Second, the study uses a dataset that surveys school principals or other school staff and relies on the reported allegations of peer victimization. The actual bullying, cyberbullying, and sexual harassment may be different from the reported ones. Also, variations in survey respondents and their knowledge about the distinctive form of student misconduct may result in differences across schools. This measurement error in the dependent variable may increase the error variance and may cause a threat to the internal validity of the study. Furthermore, since the survey is filled out by school principals or school staff, the study could not include individual-level factors (such as age, race/ethnicity, gender) and microsystem-level factors (such as peer support, teacher support, and parent support) into its analysis. To address measurement error and missing variables, further research can test the empirical validation of socio-ecological model in the school context by using a different dataset that uses student responses concerning their victimization experiences (either officially reported or not reported).
It is important to recognize that the data for this study are based on perceptions of representatives of each responding school since there is no indication that they are based on official reports. In most cases, the individual completing the survey was the school’s principal. For example, in 2019–2020 school year data, 80% of surveys were completed by the school principal, followed by vice principal or disciplinarian (6.16%) (
Kaatz et al., 2024). Also, 30% of survey respondents received help from other school personnel to complete the survey (
Kaatz et al., 2024). We recognize that this raises many factors that could influence the validity of the data. For example, students may not always report or disclose their experiences and principals may be distanced from those individuals responding to such incidents. Principals may also prefer not to disclose negative behaviors that are occurring in their schools. We recognize these as limitations of the study, but we also argue for the usefulness of the study for several reasons. First, given the continued implementation of and support for this survey at the national level, it is one of the few comprehensive sources of data that we have on peer harassment in schools. Secondly, we argue that even though principals may not be aware of all the peer harassment that is happening in their schools, they are the primary decision maker when it comes to the implementation of policy and practice, so their perceptions matter and inform their support of various prevention and intervention strategies.

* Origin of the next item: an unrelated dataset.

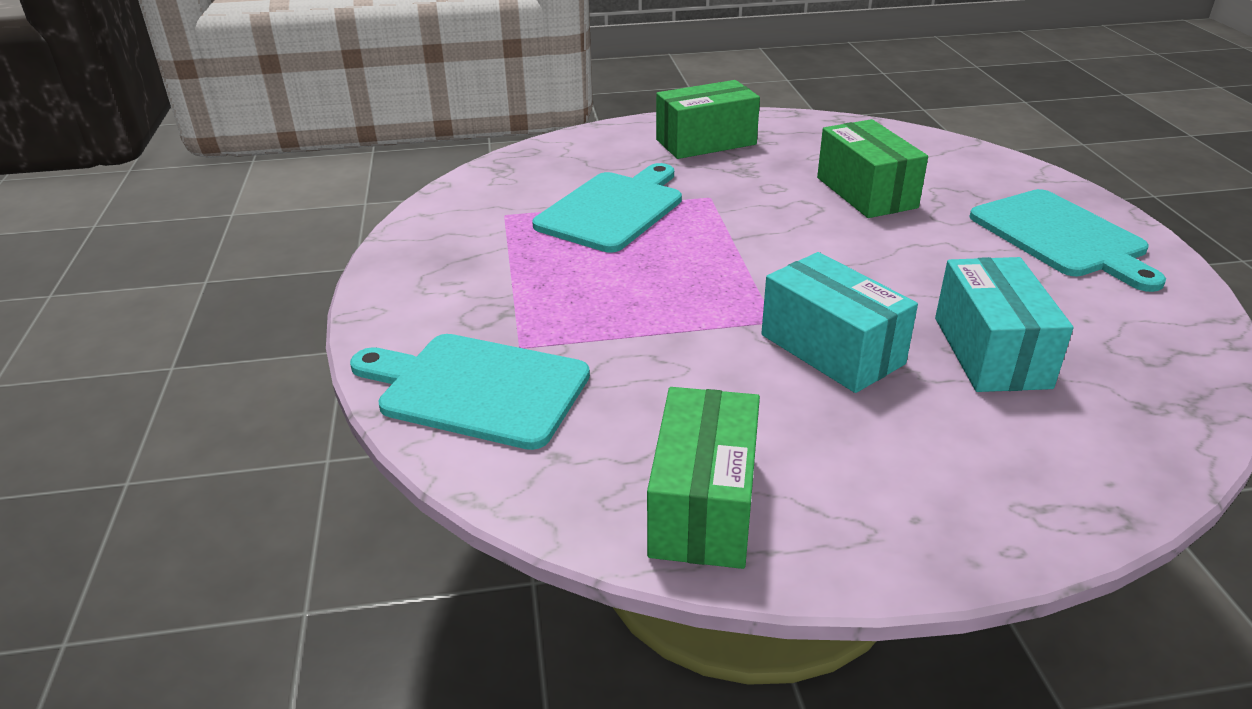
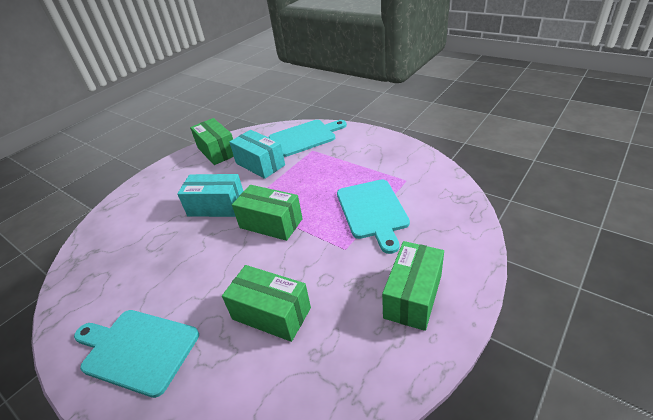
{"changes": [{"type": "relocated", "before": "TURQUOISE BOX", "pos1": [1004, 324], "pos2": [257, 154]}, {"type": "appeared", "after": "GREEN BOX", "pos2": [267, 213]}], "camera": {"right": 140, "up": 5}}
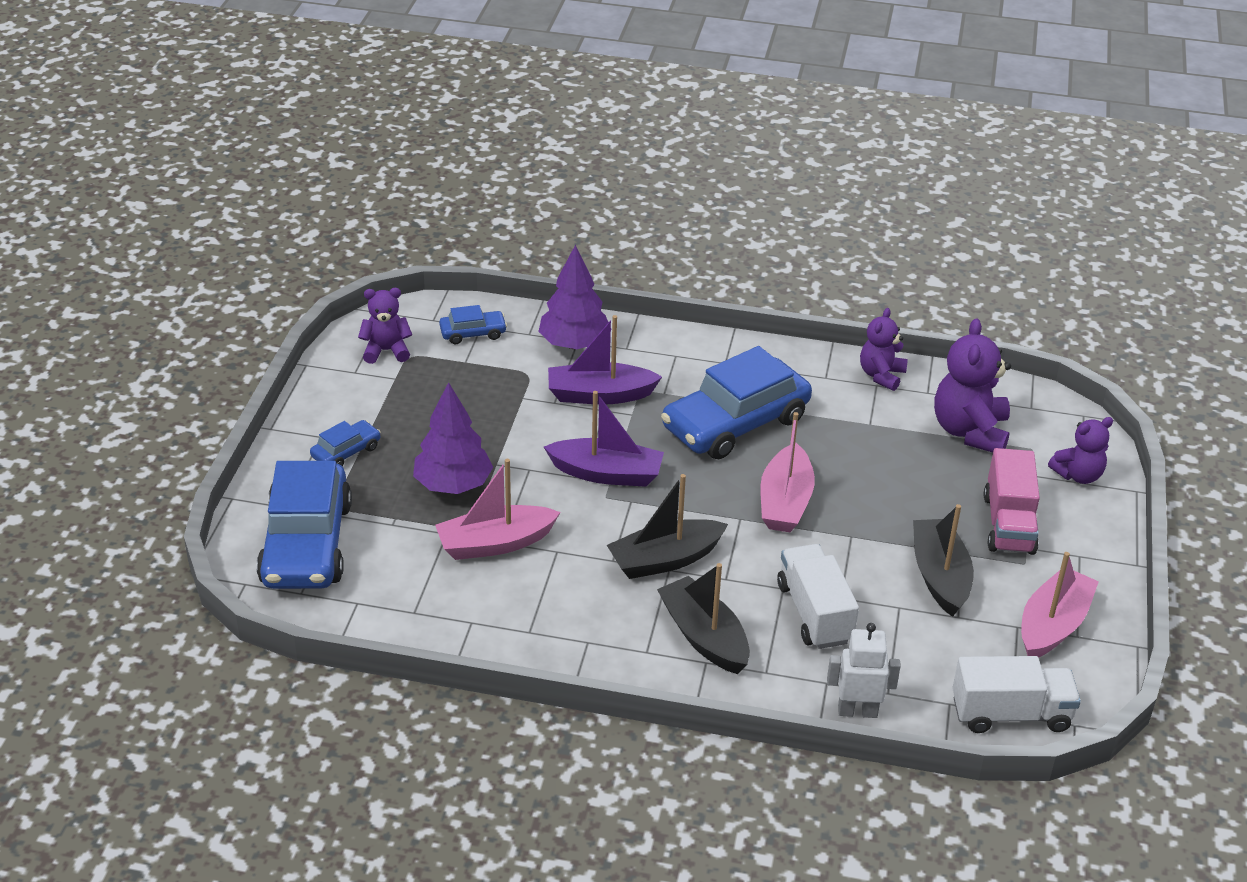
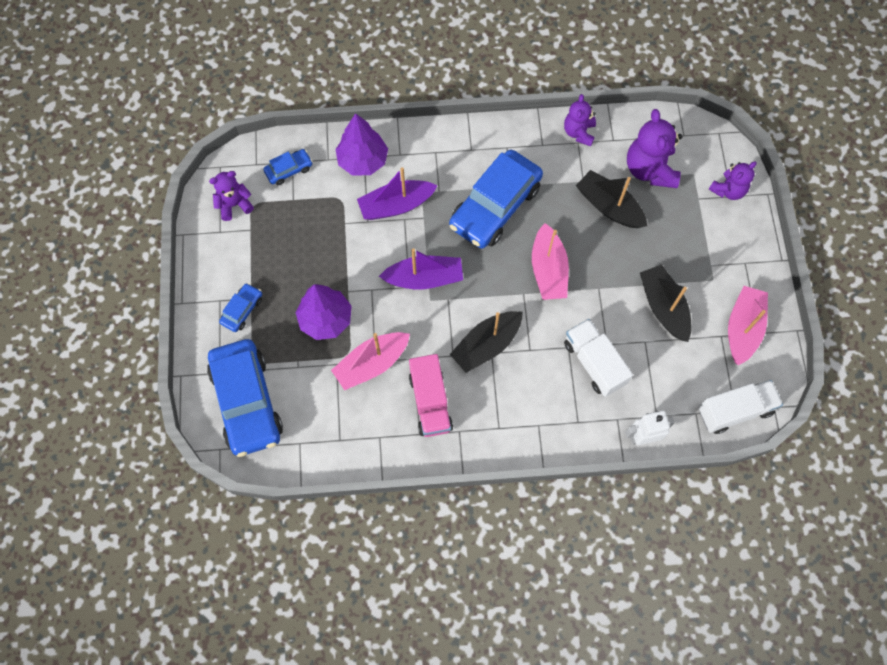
{"changes": [{"type": "relocated", "before": "PINK TRUCK", "pos1": [1012, 501], "pos2": [431, 395]}, {"type": "relocated", "before": "BLACK BOAT", "pos1": [703, 618], "pos2": [611, 199]}], "camera": {"right": -15, "up": 30}}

Additionally, some study variables, such as teacher training and school safety/climate are measured based on a number of program elements. Due to data unavailability, the duration and intensity of these elements are not taken into account. This may cause some limitations concerning the construct validity. Also, the public-use files do not share some school-level characteristics to preserve confidentiality, although these variables exist in the restricted-use file (such as FIPS state codes or county codes for schools, the percentage of female students, the percentage of students belonging to a racial/ethnic minority, the percentage of students eligible for free or reduced-price lunch, student-teacher ratio at schools). To address this limitation, further research may replicate this study by using the restricted-use file and accounting for those school-level characteristics, also further research may employ a multilevel modeling approach to capture higher-level policy or contextual influences. The harm done but peer harassment in schools requires us to continue to engage in research that informs policy and practice at every level to create safe spaces for all of our youth to thrive in schools.